La strategia monetaria della Bce

«Il rischio di questa strategia monetaria della BCE è che, nel contenimento dell’inflazione e dello spread, ci siano riflettessi sui prestiti alle famiglie o alle imprese più di quanto sarebbe accaduto con una politica espansiva. L’incertezza all’orizzonte dettata dalle varianti del coronavirus, dalla guerra fra Russia e Ucraina, dai cambiamenti climatici e dalle altre tendenze in atto richiede di proseguire con forza il nuovo corso europeo tracciato dal Green deal, dalla legislazione sociale europea e dal Next generation EU, collegati a sforzi per la Pace».

«In questa direzione, anche per garantire l’efficacia delle politiche monetarie, occorre riformare il sistema finanziario e la governance economica europea. Va superato il Patto di stabilità e crescita, per promuovere politiche fiscali espansive e definire nuovi meccanismi e strumenti finanziari sovranazionali (a partire dagli eurobond). Sarebbe stato meglio attendere a rialzare i tassi di interesse per non innescare aspettative negative e non limitare la propensione al consumo e all’investimento degli attori economici. La nuova politica monetaria, attraverso il TPI, mantiene la difesa dei titoli di debito sovrano dei paesi dell’euro, ma questo “compromesso” risente di una ingiustificata paura per una nuova rincorsa tra salari e prezzi».

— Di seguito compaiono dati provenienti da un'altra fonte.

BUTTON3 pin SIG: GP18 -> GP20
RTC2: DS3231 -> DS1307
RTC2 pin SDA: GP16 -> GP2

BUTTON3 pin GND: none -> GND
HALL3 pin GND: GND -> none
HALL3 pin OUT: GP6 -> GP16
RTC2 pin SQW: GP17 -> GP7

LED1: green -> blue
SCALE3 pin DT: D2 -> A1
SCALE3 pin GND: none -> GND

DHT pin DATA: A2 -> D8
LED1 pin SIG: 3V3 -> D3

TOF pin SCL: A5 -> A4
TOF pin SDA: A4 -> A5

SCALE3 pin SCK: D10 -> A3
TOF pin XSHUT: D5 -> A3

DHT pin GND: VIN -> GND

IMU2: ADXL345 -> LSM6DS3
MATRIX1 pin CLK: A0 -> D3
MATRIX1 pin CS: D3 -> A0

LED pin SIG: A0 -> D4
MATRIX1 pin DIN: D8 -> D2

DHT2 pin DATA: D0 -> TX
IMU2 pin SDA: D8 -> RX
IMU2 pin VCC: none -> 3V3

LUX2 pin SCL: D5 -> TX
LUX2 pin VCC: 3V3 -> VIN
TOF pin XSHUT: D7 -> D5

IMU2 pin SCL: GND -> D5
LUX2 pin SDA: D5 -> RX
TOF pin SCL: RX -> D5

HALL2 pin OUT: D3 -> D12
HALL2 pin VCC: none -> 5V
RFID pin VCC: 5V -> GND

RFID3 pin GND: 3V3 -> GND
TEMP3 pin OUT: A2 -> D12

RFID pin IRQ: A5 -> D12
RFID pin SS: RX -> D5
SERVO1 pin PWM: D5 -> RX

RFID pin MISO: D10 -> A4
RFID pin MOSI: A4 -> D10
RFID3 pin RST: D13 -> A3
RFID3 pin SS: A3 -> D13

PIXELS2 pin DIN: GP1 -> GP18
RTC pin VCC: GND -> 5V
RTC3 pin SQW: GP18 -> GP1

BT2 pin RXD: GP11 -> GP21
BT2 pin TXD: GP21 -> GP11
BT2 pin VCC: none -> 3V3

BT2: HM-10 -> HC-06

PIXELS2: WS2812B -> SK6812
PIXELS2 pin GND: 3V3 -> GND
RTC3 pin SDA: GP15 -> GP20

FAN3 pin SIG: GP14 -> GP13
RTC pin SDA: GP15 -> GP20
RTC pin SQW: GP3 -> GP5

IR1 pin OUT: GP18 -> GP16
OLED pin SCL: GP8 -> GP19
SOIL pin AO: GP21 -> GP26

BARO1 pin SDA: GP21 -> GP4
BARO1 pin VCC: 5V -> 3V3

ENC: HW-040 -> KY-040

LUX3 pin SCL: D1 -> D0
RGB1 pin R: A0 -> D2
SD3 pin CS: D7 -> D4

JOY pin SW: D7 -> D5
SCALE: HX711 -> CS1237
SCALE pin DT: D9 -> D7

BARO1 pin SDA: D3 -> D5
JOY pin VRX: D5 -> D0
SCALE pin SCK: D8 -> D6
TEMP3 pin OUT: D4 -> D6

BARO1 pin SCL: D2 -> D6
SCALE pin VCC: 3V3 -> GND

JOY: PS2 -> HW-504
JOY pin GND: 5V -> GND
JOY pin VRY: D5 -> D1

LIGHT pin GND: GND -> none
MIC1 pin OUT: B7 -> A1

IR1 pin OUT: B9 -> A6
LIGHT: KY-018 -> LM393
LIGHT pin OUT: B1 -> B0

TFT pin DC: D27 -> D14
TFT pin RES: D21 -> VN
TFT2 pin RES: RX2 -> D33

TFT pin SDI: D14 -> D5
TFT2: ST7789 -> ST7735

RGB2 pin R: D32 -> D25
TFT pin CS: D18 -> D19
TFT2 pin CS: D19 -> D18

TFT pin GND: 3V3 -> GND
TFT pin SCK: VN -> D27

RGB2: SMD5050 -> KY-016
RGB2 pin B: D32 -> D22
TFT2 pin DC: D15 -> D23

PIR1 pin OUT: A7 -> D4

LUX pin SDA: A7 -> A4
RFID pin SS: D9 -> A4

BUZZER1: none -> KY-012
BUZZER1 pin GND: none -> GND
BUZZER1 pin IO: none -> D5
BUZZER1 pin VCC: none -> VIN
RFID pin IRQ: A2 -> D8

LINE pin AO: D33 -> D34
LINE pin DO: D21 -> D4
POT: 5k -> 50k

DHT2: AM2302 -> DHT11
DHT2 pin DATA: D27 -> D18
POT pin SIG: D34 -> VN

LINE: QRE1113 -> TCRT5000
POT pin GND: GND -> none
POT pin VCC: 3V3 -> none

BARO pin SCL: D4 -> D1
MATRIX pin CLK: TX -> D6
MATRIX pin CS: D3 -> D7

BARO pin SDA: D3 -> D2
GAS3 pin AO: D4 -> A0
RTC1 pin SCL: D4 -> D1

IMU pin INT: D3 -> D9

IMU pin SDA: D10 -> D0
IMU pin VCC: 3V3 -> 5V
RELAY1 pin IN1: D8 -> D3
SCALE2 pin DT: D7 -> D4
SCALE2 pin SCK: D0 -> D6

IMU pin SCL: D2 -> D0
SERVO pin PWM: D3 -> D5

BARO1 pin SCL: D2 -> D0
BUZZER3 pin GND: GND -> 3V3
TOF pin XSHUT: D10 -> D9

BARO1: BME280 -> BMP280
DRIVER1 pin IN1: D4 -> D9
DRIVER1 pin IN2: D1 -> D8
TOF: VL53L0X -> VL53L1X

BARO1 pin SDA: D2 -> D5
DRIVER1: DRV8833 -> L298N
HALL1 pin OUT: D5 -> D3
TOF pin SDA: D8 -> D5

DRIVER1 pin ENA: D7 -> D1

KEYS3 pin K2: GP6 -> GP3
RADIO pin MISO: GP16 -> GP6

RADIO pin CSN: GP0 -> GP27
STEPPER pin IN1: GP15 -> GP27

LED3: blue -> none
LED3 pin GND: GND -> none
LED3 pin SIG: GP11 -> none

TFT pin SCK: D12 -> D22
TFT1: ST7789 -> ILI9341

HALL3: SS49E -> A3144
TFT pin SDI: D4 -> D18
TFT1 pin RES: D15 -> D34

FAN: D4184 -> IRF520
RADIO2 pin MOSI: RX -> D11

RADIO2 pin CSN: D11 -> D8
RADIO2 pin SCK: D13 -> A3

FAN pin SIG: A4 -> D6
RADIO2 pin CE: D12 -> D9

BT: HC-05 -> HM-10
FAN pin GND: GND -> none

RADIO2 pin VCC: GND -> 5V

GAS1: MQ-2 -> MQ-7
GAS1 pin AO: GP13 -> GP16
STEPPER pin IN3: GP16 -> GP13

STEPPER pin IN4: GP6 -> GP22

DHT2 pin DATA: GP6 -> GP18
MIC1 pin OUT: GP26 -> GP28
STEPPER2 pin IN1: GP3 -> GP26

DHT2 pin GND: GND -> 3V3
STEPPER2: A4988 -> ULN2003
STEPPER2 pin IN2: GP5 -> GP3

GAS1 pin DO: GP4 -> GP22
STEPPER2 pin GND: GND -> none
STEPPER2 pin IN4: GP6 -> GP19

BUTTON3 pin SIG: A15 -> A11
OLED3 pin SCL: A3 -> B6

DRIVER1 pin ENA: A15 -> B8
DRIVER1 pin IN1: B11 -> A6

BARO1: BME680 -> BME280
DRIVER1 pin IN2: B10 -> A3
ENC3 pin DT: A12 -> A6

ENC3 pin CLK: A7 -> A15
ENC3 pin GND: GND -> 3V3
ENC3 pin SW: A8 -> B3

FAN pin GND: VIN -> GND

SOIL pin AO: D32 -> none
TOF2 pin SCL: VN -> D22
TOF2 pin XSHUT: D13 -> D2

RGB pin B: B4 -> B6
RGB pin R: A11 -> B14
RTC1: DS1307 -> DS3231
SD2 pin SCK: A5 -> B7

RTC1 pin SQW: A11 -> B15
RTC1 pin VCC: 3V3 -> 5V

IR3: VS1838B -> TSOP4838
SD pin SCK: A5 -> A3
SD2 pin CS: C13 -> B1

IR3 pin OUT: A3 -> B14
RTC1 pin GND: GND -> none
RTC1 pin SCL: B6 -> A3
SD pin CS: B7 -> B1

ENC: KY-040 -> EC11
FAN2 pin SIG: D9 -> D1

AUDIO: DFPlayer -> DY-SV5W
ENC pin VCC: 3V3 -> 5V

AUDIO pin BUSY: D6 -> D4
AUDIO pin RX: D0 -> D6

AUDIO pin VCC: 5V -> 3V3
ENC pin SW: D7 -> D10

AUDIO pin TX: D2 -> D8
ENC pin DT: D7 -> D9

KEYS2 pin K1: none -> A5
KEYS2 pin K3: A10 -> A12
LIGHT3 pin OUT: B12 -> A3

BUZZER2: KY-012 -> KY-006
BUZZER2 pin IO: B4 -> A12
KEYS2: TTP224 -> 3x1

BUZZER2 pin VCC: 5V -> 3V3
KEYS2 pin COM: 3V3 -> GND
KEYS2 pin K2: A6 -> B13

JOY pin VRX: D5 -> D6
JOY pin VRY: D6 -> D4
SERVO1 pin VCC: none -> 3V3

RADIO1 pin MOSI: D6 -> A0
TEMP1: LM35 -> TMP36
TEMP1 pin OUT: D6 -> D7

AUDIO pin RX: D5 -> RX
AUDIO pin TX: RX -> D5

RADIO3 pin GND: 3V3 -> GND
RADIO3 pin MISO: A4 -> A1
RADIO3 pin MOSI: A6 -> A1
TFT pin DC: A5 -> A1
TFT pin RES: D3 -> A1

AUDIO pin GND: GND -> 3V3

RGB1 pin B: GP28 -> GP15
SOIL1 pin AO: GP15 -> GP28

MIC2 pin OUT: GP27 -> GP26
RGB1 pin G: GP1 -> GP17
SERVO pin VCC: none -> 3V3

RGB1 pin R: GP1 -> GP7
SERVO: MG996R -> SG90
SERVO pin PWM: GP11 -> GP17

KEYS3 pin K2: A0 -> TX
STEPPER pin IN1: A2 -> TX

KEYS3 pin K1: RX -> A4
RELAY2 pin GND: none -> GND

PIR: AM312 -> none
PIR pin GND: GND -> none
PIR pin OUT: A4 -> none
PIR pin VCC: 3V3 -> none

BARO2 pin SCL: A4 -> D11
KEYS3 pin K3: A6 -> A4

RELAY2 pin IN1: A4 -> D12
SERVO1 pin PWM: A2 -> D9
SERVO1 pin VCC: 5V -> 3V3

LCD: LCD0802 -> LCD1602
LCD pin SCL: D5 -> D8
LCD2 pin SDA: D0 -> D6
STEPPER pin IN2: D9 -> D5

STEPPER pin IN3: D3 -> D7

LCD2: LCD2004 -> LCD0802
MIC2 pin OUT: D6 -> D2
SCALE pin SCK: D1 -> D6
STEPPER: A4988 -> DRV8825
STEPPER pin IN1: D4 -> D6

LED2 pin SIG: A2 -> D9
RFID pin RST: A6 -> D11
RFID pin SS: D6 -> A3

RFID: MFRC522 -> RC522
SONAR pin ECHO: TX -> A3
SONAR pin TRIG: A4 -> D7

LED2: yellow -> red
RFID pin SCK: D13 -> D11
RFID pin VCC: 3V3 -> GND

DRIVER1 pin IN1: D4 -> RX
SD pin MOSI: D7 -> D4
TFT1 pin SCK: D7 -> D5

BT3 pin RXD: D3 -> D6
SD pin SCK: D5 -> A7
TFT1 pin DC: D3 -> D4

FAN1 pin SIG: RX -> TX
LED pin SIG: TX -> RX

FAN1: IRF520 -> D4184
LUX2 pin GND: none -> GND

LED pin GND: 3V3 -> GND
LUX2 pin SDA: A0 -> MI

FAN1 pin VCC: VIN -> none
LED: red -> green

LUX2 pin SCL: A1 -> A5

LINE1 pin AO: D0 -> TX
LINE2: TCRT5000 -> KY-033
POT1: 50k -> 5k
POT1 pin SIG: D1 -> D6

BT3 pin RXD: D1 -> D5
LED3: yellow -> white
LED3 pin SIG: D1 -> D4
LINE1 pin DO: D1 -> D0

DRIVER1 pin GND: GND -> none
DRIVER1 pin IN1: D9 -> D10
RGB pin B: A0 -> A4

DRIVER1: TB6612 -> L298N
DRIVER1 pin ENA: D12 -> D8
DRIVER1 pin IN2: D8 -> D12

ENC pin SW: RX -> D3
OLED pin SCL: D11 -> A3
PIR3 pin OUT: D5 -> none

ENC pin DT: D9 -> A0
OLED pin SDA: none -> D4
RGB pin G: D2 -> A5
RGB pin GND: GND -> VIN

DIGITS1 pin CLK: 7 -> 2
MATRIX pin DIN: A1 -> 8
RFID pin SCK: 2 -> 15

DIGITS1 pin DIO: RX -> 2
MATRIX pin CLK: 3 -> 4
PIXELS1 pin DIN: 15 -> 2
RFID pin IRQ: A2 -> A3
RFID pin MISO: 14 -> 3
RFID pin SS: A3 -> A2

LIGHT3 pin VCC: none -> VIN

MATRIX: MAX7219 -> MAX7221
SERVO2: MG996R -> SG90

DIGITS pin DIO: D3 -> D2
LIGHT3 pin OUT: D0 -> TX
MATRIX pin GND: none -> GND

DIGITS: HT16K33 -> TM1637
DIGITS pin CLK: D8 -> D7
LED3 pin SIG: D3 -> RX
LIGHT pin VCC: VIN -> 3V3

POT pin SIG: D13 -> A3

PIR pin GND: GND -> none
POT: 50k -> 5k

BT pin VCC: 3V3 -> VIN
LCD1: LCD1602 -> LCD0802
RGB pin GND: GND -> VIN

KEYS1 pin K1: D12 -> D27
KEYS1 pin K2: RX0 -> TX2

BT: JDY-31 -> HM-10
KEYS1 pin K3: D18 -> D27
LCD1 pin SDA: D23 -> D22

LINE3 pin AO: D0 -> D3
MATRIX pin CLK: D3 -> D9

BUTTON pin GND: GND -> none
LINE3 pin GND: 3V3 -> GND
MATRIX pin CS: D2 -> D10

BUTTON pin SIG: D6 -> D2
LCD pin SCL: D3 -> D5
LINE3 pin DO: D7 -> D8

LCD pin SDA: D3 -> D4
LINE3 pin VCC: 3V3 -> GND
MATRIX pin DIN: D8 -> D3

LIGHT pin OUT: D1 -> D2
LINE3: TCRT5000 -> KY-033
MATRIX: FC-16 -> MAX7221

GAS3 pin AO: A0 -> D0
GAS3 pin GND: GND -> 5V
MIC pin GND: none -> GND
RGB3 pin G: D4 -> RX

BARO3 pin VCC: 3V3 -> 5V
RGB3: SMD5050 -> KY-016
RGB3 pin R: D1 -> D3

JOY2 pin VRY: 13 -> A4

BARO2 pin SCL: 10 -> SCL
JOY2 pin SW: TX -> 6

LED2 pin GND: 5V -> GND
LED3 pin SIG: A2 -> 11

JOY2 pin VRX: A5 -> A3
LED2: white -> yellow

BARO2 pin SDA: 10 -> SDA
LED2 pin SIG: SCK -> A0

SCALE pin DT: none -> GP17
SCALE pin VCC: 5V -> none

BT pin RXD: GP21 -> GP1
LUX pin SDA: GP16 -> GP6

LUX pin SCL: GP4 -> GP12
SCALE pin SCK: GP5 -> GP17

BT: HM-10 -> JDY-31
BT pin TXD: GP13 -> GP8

«La politica monetaria ha un effetto molto limitato sull’inflazione che ha origine dal lato dell’offerta. Occorre, allora, scommettere su una maggiore inflazione da domanda, attraverso il ruolo economico degli stati europei, che devono promuovere la buona occupazione, sostenere i redditi e la spesa pubblica per investimenti e welfare. Solo in questo modo si eviterà la recessione e la nuova strategia BCE potrà funzionare, così da non creare contraccolpi ulteriori all’economia e al lavoro in Italia e le aree più deboli come il Sud Aree interne, Irpinia».